The enormous winter storm that killed about 50 people across the U.S. the past few days has proven especially brutal for residents in and around the city of Buffalo, N.Y.
Buffalo, which sits on the northeastern tip of Lake Erie, was blanketed by more than 40 inches of snow over the weekend. Temperatures plunged when sweeping, arctic air coincided with a low-pressure storm that brought hurricane-force winds.
The area has seen people trapped in cars or stuck in below-freezing homes, local officials said. The storm-related death toll in the city now stands at 20, according to the mayor, with more than a dozen of those individuals found outside in the cold.
“This has been a very difficult and dangerous storm,” Buffalo Mayor Byron Brown said at a Monday news conference, noting it was a once-in-a-generation event.
“Everything that was forecast we have gotten in the city of Buffalo, and then some.”
Thousands of residents in the Buffalo area lost power as the storm moved in over the weekend from the central United States. As of Monday afternoon, officials said the number of homes without power had dropped below 10,000.
Brown said some residents have been without power since Friday.
The National Guard has deployed to help clear up roads and assist dozens of emergency personnel responding to residents trapped inside their vehicles or stuck out in the blistering cold.
Ahead of the storm last week, New York Gov. Kathy Hochul (D) declared a state of emergency for the entire state and on Monday expressed surprise that the storm had mostly devastated western New York.

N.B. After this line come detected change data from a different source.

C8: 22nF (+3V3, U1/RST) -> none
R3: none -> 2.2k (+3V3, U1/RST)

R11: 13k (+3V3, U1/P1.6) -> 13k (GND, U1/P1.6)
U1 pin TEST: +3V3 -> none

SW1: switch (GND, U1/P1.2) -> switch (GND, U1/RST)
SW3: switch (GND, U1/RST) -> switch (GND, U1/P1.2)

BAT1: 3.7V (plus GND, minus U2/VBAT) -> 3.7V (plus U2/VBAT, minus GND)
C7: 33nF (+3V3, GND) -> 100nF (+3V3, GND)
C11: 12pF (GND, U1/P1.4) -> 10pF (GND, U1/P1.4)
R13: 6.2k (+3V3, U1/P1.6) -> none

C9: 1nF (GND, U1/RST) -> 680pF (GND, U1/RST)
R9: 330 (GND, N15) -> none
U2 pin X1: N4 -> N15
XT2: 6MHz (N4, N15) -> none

She called the winter storm the “blizzard of the century” and said officials were expecting another 6 to 12 inches of snow.
“It’s still a dangerous situation,” she said, describing “scores and scores” of vehicles left outside in the heavy snow. “We have had snowplows, major snowplows, and rescue vehicles — I saw them myself in ditches, buried in snow. Those circumstances are still difficult.”
Hochul added she recently talked to President Biden, who has promised to swiftly approve her request for federal emergency aid.
Local counties in western New York are enforcing a driving ban to keep residents out of the storm.
Many streets in Buffalo are also impassible for both walkers and drivers because of the thick snow.
Brown, Buffalo’s mayor, explained that some people have “taken advantage of the suffering in our community” to loot buildings and stores.
Western New York alone accounts for more than half of the death toll so far in the U.S.
In Erie County, which includes Buffalo, 27 deaths were confirmed from the local medical examiner’s office, although official causes of death could change the unofficial toll attributed to the winter storm.
In frequent updates, Erie County Executive Mark Poloncarz has described some of the deaths related to the storm, with 14 people found outside, three from an EMS delay and three who died from cardiac arrest after shoveling snow.
In neighboring Niagara County, one man died of carbon monoxide poisoning in his car.
“We do expect that there will be more,” Poloncarz said at the Monday news conference. “We are at the mercy of Mother Nature.”